Measure Theory (VII): The Carathéodory Construction of Measures

23 Oct 2018

• measure theory

Given a measure space, we have defined the notion of Lebesgue integration (see I, II), with many desirable properties such as linearity, monotonicity, and limit theorems.

Embarassingly, we now have a powerful theory, but very few examples of measures to apply it to: for example, we don’t even know that there exists a measure $\lambda$ on $\bb R$ such that $\lambda[a,b]=b-a$ for all $a< b$!

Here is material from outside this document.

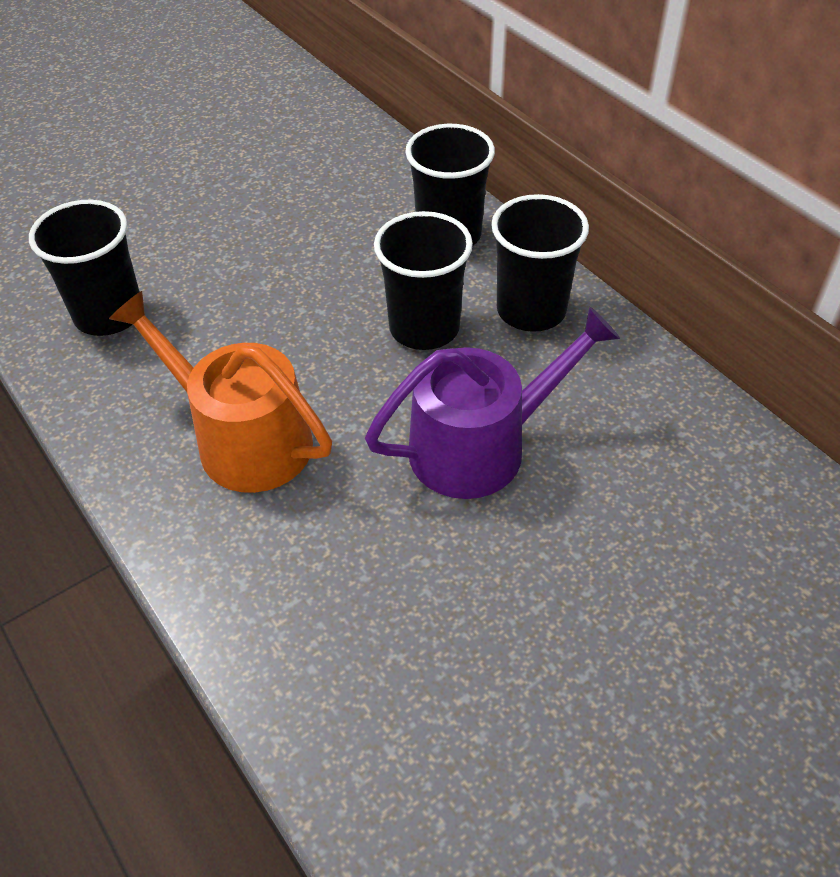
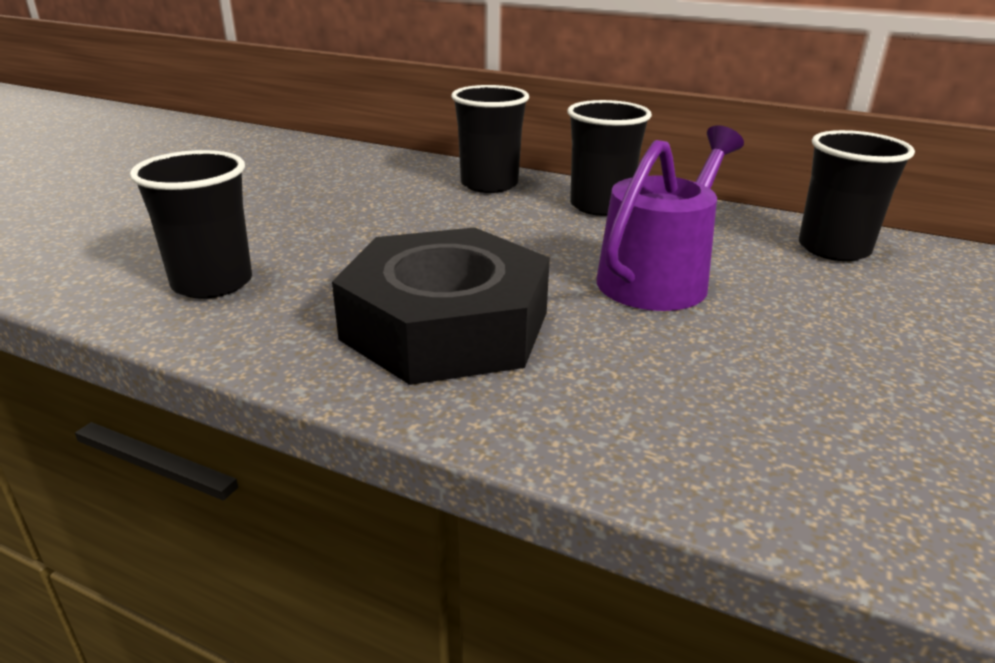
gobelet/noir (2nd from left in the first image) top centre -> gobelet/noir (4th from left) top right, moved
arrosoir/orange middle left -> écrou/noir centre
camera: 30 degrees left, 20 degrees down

In this post, we describe a general construction, due to Lebesgue and Carathéodory, that yields a measure on a suitable $\sigma$-algebra $\Sigma$ over any $\Omega$.

Outer measures

An outer measure on a nonempty set $\Omega$ is a function $\mu^* :\mc P(\Omega)\to[0,\infty]$ satisfying:

• $\mu^* (\emptyset)=0$;
• If $A\subseteq B\subseteq\Omega$, then $\mu^* (A)\leq\mu^* (B)$;

• If $A_1,A_2,\ldots\subseteq\Omega$, then

  $$\mu\left(\bigcup_{n=1}^\infty A_n\right)\leq\sum_{n=1}^\infty\mu(A_n).$$

Hence outer measures satisfy monotonicity and countable subadditivity. Note that every measure is an outer measure, but not conversely.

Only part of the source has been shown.